Daniel fala um pouco mais sobre o que a Vox oferece, além do dinheiro: “A gente vira um sócio bem ativo. Trabalhamos o tempo todo para impulsionar a empresa a crescer, ajudando a abrir portas comerciais, a estruturar a governança e a atrair bons profissionais para trabalhar lá. Basicamente, estamos do lado da equipe empreendedora para ajudar naquilo que for possível para a gente”.
Segundo o diretor-executivo, achar bons negócios é a parte mais trabalhosa da empreitada e acaba sendo mais uma arte do que uma ciência. “O processo de seleção não é fácil. Normalmente a gente olha cerca de cem empresas para acabar investindo em uma. Por isso, temos que estar com o radar sempre ligado”, conta ele.
E o principal desafio da Vox Capital é justamente gerar casos de sucesso, mostrando que é possível juntar benefícios sociais em escala com bons retornos financeiros. Esse desafio é comum a todo o setor de investimentos de impacto no país. Daniel estima que hoje cerca de dez fundos, entre nacionais e internacionais, atuem na área no Brasil. “O dia em que tivermos muitos bons exemplos será mais fácil de atrair investidor, haverá mais gente querendo empreender e trabalhar nessas empresas. Entraremos num ciclo virtuoso, em todos os níveis”, vislumbra.

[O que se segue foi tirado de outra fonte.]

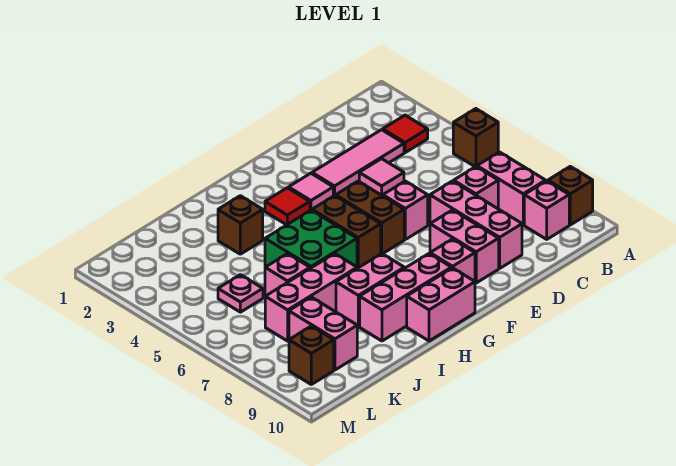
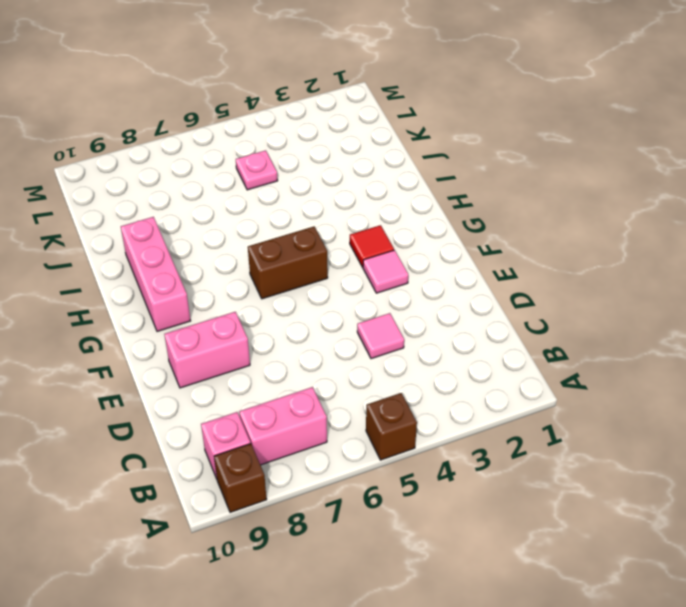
none -> red tile B3 level 1
none -> pink tile C3:E3 level 1
none -> pink brick C7 level 1

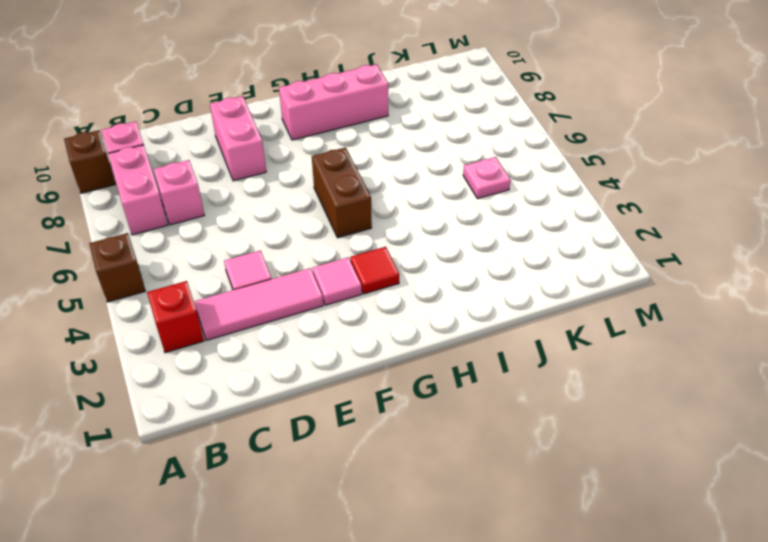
red brick B3 level 1 -> red tile B3 level 1
none -> pink brick D7:D9 level 1
none -> pink brick E6 level 1
none -> brown brick F5:F6 level 1

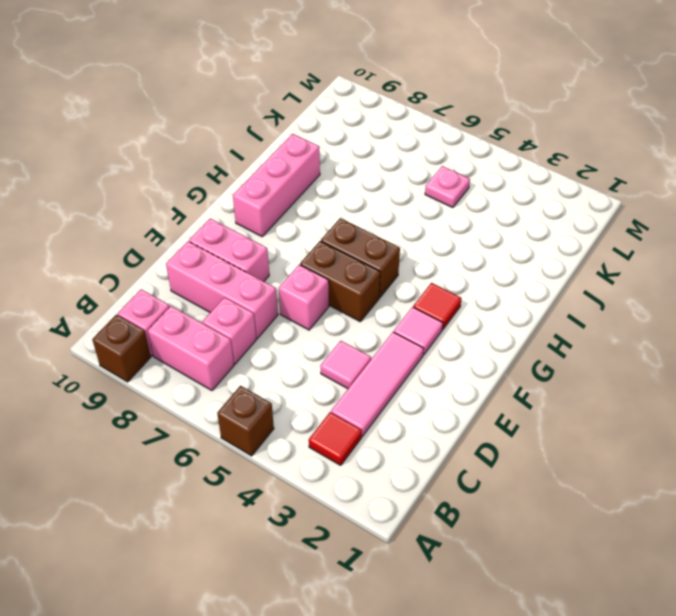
none -> pink brick F9 level 1
none -> pink brick G10:H10 level 1
none -> green brick H5:I6 level 1

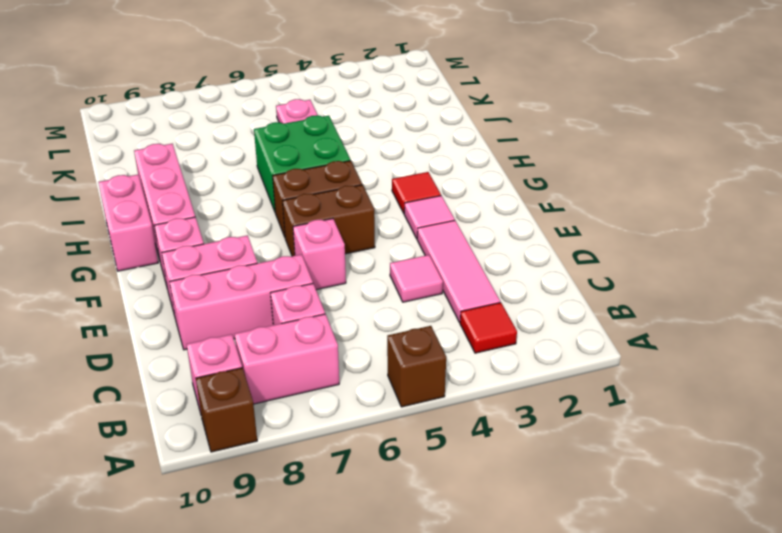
none -> pink brick H8:I8 level 1
none -> brown brick I3 level 1
none -> pink brick I7:K7 level 1

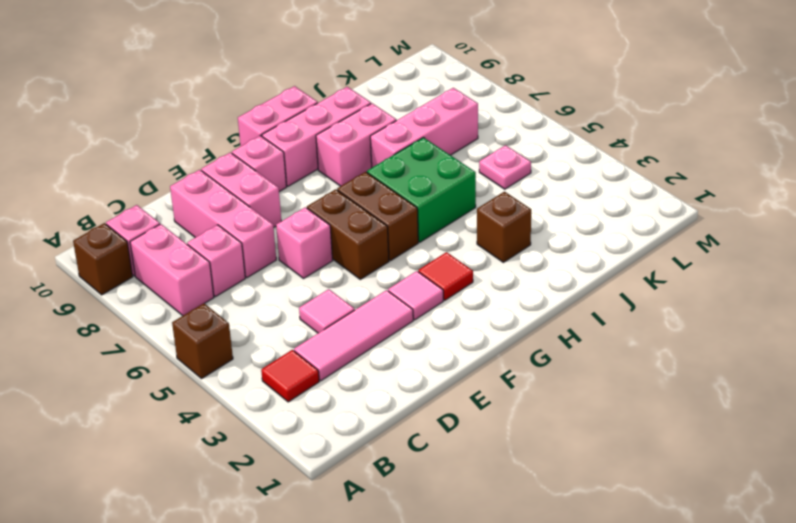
none -> pink brick J6 level 1
none -> pink brick K8:K9 level 1
none -> brown brick L9 level 1

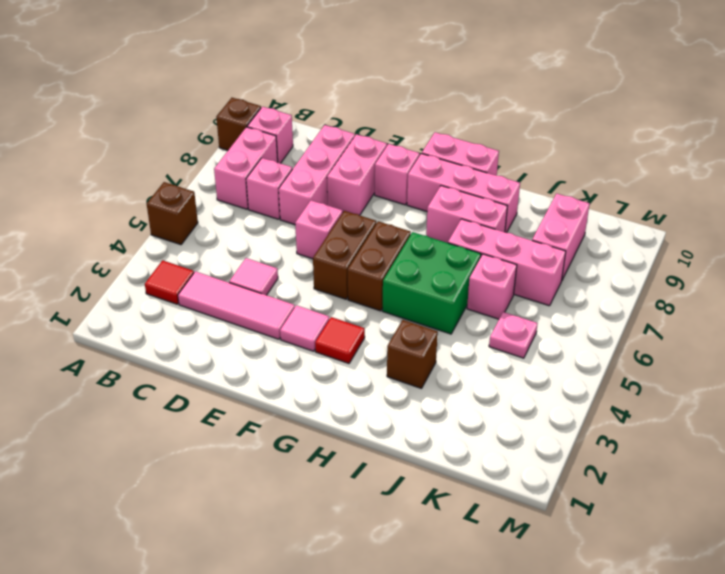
none -> brown brick L9 level 1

E o que é preciso para haver mais negócios de sucesso? Daniel acredita que os investidores e gestores de fundos precisam se conscientizar de que negócios de transformação social exigem muito tempo, trabalho, erros e acertos antes de darem certo.
“O desafio é desenvolver no Brasil uma cultura empreendedora com uma visão de negócios de longo prazo. É preciso ter consciência de que uma iniciativa não dá certo de um dia para o outro”
Daniel lembra que, quando a Vox começou, o termo “investimento de impacto”, hoje em voga em mercados financeiros e escolas de negócio, sequer existia. Ao olhar para a sua trajetória desde então, ele não tem vergonha de dizer que sentiu na pele muitas dessas dificuldades, que fizeram o fundo demorar mais para decolar, mas considera um acerto o fato de ter escolhido o caminho mais difícil. Dizer “não” a investidores que não acreditavam na tese da Vox, a potenciais sócios que queriam mudar o propósito do fundo, foram acertos que construíram a Vox. “Foi mais difícil, demorou mais tempo, mas hoje, que estamos numa situação um pouco melhor, traz muito conforto e muita força a gente saber que não teve que fazer coisas nas quais não acreditávamos”, diz.
O co-fundador da Vox não tem saudades dos tempos de executivo de multinacional. Agora, seu desafio não é mais aumentar o montante de receitas enviado para fora do país. Identificar os negócios sociais que podem fazer diferença no Brasil, apoiá-los e vê-los crescer é uma missão ainda maior, que ele encara com positividade. “Aqui tem dinheiro, tem empreendedor, tem gente querendo ajudar e tem um monte de problema para resolver. Então, agora é arregaçar as mangas, ser sério e mergulhar no trabalho pelos próximos anos para conseguir o resultado que a gente sonha.”